Although not without problems, Microsoft Visual Studio is the premier IDE for developing applications with the Microsoft .Net Framework and at least a contender for the best Windows-hosted C/C++ IDE.

Judging by this beta, Microsoft Visual Studio 2010 is a promising update.

Microsoft Visual Studio 2010: Improved UI

Microsoft Visual Studio 2010 has a revamped user interface that looks much cleaner than previous versions of Visual Studio, and uses Windows Presentation Foundation (WPF) rather than Windows Forms.

We like the way this works, at least on a computer with plenty of RAM and a good graphics board. We give the Microsoft Visual Studio 2010 UI a big thumbs-up, and it also supports multiple monitors.
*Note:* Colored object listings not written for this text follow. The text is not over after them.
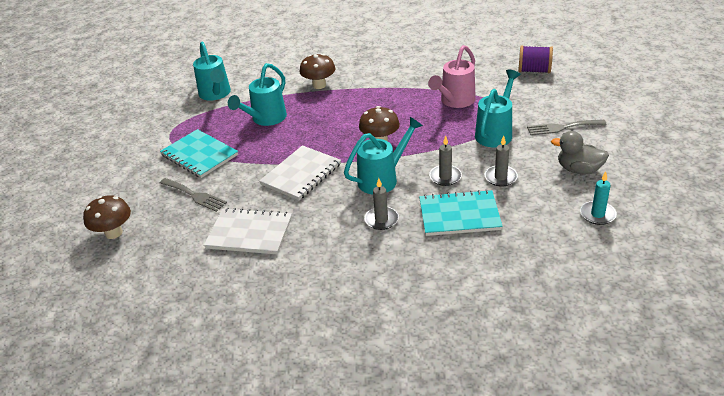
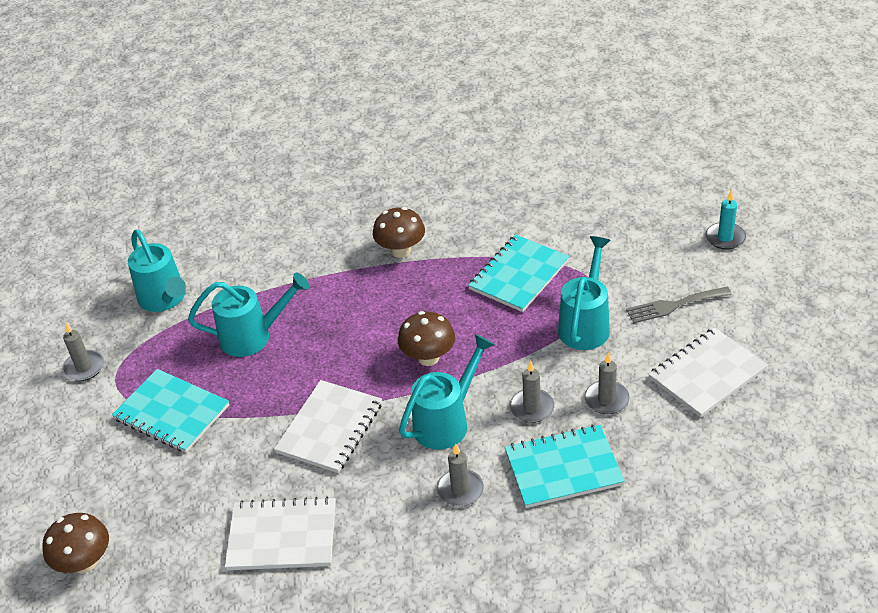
camera: 10 degrees left, 5 degrees up
(152, 125) = (84, 368): none -> grey candle
(194, 195) = (185, 484): grey fork -> none
(266, 119) = (253, 336): turquoise watering can -> turquoise watering can turned 120 degrees counterclockwise
(319, 85) = (316, 266): brown mushroom -> brown mushroom (401, 251)
(455, 101) = (519, 275): pink watering can -> turquoise notebook
(534, 70) = (619, 209): purple spool -> none
(579, 170) = (707, 374): grey duck -> white notebook
(597, 214) = (742, 444): turquoise candle -> turquoise candle (725, 238)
Not surprisingly, the WPF designer is even smoother than before. Additionally, you can now generate data-bound WPF controls by dragging items from the Data Sources window to the WPF designer. Even better, the XAML designer for Silverlight achieves parity with the WPF designer; you no longer need to switch out of Microsoft Visual Studio 2010 to Expression Blend to work on a XAML design visually.

The new code browsing features are another win. Once you've learned to use Ctrl-Scroll to zoom in and out on the screen, you don't even think about it. Once you've learned the Navigate To shortcut (Ctrl-Comma) and the Call Hierarchy navigation, you'll wonder how you got around your projects before.

Microsoft Visual Studio 2010: Debugging and TDD

Microsoft Visual Studio 2010 has much improved thread debugging; given the increased support for multithreading and parallelism, this is a necessity.

Toolboxes and IntelliSense are now sensitive to the Framework version of your target project, so you don't have to wait until compile or runtime to discover that you've used a feature unsupported by your target. Again, given the increased number of possible targets, this is a necessity.

Microsoft Visual Studio 2010 has supported test-driven development for years, but it was always awkward to create new stubs and to synchronise IntelliSense if you actually wrote the tests first. Now you can switch into consume-first mode to keep IntelliSense from running amok, and you can generate stubs from their usage.